Art of Glass
Thursday, October 3, 2013
LYNDEBOROUGH – Corey Cheever always liked to draw.
He later took his hobby in a different direction. He said, “Around 1984. Stained Glass Plus in Hillsboro was offering some classes. My girlfriend at the time wanted to go. I took another class and got hooked as another venue” for my drawing.
That studio no longer exists.
“I still dabble in construction,” he said during a recent open-house tour of town farms and studios during Lyndeborough Community Days. “I have equipment for mowing beside roads, which are used in several towns.”
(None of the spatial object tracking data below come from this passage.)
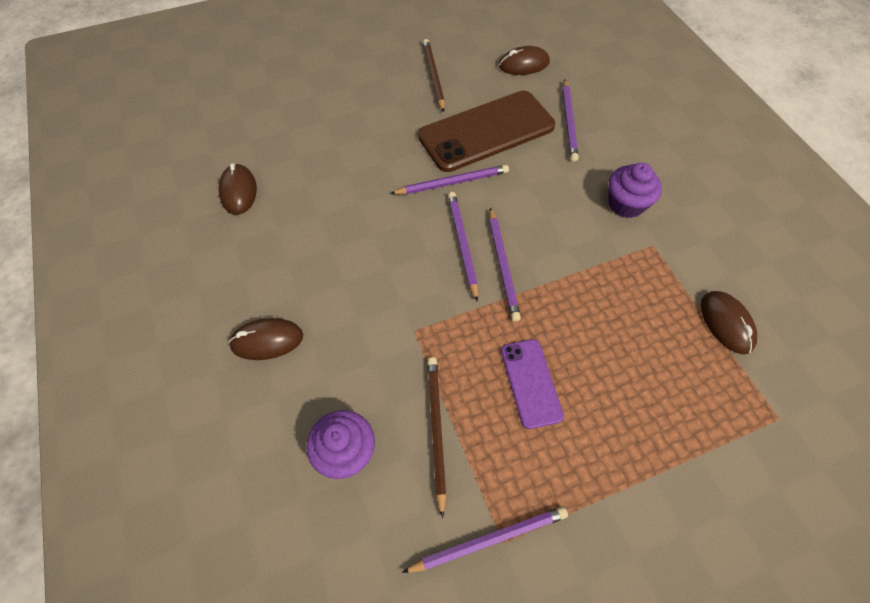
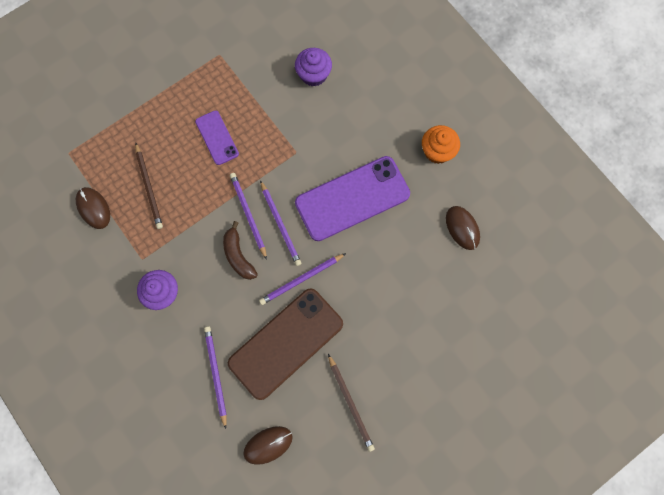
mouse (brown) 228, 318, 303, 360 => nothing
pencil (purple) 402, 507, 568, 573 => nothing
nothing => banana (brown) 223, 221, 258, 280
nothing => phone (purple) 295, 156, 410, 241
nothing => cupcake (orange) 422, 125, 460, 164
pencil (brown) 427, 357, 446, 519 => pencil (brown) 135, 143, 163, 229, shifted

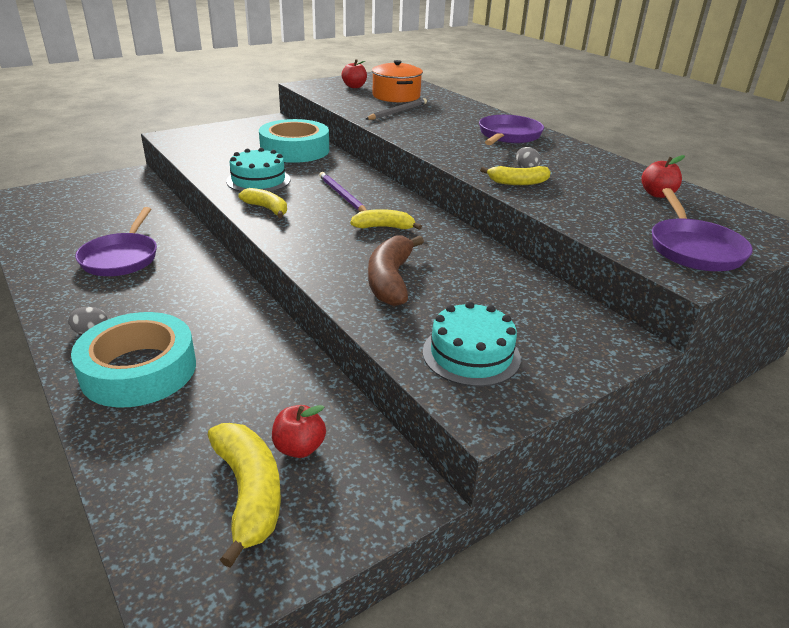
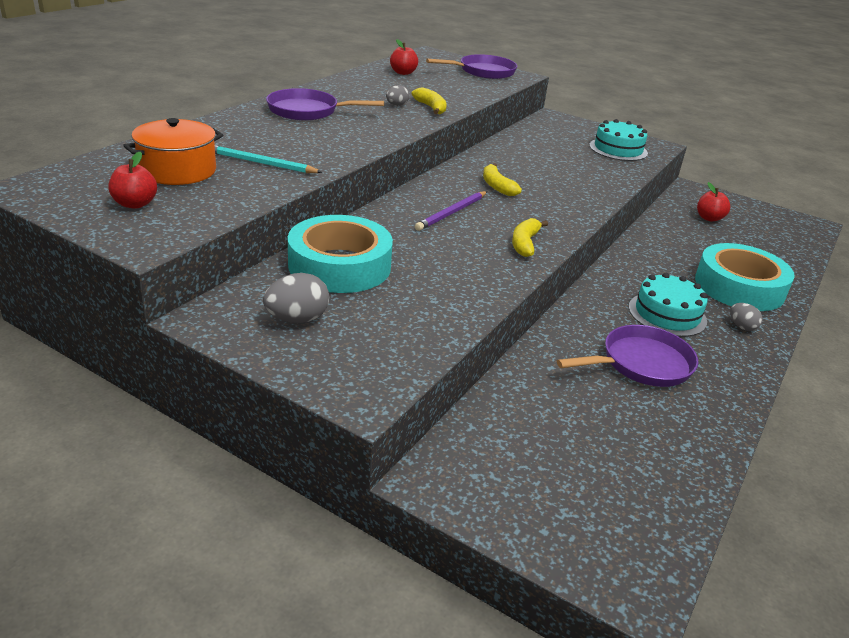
banana (yellow) 208, 423, 281, 568 => nothing
banana (brown) 368, 236, 424, 306 => nothing
nothing => egg (grey) 263, 273, 329, 323
cake (turquoise) 226, 148, 290, 192 => cake (turquoise) 629, 273, 708, 337, shifted
pencil (grey) 366, 98, 427, 120 => pencil (turquoise) 215, 145, 323, 173

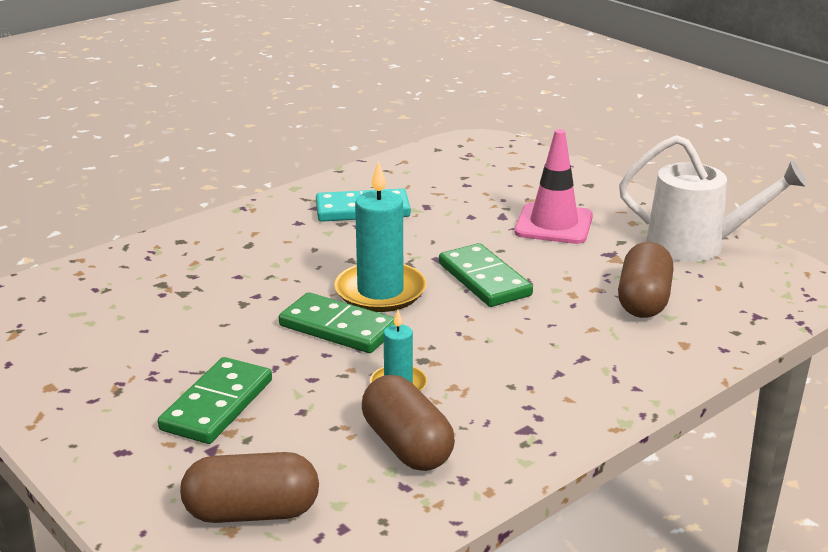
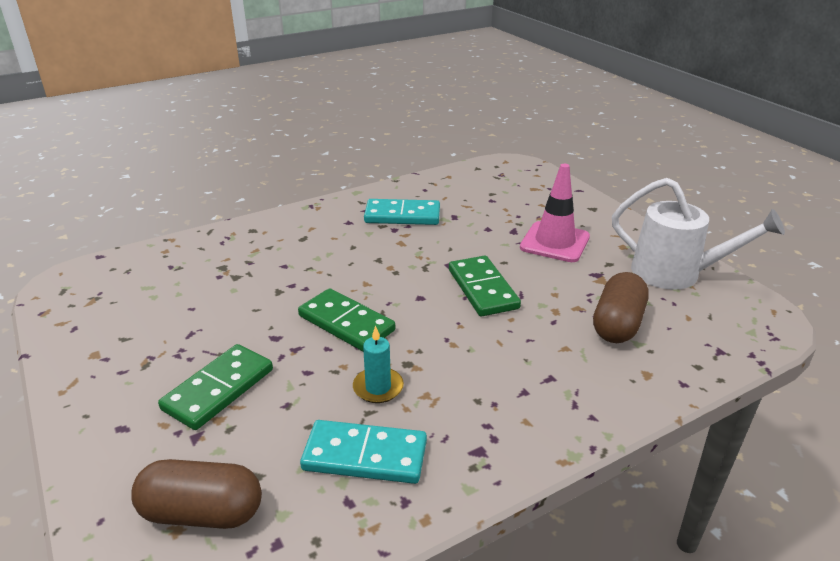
candle (turquoise) 334, 160, 427, 312 => nothing
capsule (brown) 362, 375, 455, 471 => domino (turquoise) 300, 420, 427, 484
At 59, he’s not yet ready to retire. Cheever has joined New Hampshire Made and his work is available at Accents in Style in Wilton, but his pieces are mainly commissions and custom work.
“I don’t use patterns,” he said, preferring to draw each piece unless a customer has a specific design.
Cheever’s current large project is a custom piece, an open-work design of twining blue morning glories. His only guide is a small picture of the flowers.
“It will hang in a foyer, on a landing in a high stairwell with about four inches of the window on each side. (The customer) wanted to use the window so there are open spaces in the picture,” he said.
Gold leaves are mixed in among the sky blue flowers. Some of the opaque side pieces are made of old glass from a former church.
Cheever moved to Lyndeborough “when I was about 5,” he said. Before that he lived in Milford near the former Twin Tows. He moved to Purgatory Falls Road in 1996 and built his nearby home. His studio was formerly a horse barn.
He calls his hobby Barb Wire Designs because “I needed a name and I live out here in the country.”
He doesn’t sign his work with his name, instead using a piece of barbed wire. “I couldn’t find any to buy so I create my own,” he said, referring to his work as “getting weird in glass.”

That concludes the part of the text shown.